Edite to add: It is possible that your ISP or something else has blacklisted certain domains, though. Also, do you still run into trouble if someone sends you a link that shouldn’t reasonably be blocked? Like google.com or wikipedia, etc.?
Yes, I am manually entering a different URL. If I cut and paste it from say a Goruck email it is in the format https://ctrk.klick.com/long alphanumeric string. To get to Goruck manually after seeing an email from them I type in Goruck.com
This tells me that the /etc/hosts file is empty and does not have numerous entries to block domains. On the other hand, it should not have a size of zero. There should be a minimum of a few entries. The file /etc/hosts~orig probably contains the original entries.
In any case, I think we can eliminate the hosts files as the cause of the problem.
Thanks. I asked about the other links because sometimes email providers will add things to URLs that might cause problems. For example, the Outlook web interface will add a safelinks link to the beginning of links in inbound emails. Although I haven’t had problems with that specific Outlook practice, I wanted to try to rule out that category of problem.

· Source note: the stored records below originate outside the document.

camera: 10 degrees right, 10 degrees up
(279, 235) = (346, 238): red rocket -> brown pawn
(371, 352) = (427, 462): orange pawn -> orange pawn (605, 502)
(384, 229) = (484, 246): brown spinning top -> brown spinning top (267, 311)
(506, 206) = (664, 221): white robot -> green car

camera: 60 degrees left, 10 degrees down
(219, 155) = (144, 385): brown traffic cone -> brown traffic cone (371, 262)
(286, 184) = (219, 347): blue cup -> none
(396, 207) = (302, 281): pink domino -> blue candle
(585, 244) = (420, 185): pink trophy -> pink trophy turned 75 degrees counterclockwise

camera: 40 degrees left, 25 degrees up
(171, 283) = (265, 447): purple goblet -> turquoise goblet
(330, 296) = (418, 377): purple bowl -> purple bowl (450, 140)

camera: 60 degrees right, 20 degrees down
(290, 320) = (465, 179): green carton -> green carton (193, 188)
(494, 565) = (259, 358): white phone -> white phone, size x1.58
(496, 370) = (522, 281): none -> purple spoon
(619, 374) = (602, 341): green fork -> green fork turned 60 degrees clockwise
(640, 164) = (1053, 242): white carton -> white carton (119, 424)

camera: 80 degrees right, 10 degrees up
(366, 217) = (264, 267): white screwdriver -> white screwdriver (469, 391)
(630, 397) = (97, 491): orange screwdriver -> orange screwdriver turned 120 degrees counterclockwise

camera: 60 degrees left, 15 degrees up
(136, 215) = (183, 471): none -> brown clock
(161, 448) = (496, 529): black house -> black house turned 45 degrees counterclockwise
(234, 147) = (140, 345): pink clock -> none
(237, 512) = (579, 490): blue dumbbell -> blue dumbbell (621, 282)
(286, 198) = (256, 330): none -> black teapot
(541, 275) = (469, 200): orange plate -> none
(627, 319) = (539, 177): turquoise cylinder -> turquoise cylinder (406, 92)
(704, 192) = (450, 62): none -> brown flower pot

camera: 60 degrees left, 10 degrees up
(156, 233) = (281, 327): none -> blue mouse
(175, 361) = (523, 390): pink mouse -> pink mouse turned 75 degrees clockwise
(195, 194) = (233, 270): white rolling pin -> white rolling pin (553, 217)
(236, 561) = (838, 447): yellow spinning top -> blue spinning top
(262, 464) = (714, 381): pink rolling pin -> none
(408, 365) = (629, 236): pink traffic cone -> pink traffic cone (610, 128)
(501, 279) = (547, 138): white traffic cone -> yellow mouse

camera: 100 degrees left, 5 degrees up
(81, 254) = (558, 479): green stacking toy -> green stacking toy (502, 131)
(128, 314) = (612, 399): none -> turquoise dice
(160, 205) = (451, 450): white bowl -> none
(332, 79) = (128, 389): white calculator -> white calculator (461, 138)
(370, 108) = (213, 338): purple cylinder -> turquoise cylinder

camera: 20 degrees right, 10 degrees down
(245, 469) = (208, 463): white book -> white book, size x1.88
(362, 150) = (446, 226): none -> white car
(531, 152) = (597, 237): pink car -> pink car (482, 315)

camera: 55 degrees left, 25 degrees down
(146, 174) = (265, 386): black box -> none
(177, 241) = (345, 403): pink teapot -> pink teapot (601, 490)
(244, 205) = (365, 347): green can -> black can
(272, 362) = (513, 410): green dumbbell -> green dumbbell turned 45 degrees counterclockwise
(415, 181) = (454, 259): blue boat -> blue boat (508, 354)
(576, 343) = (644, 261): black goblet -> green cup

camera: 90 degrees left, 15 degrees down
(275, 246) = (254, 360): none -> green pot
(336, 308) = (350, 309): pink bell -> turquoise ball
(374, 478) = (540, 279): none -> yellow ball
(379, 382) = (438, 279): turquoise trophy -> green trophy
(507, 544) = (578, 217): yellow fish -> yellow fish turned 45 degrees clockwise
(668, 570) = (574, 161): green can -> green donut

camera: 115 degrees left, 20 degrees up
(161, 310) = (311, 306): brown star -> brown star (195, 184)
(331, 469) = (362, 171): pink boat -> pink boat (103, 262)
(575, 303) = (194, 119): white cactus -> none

Since some links work, we probably can rule that out.
A couple of other basic questions:
What version of macOS are you using?
Are you able to duplicate the behavior using a different user account on your Mac, i.e., logging in to the Mac as a different user?
Are you able to duplicate the behavior using a different computer on your network?
I ask those questions to narrow down if the issue is in your Mac account, your Mac generally, or something between you and the rest of the Internet (your router or your ISP).
PS. I’m signing off for the night, so I won’t reply to any new info for at least eight hours or so.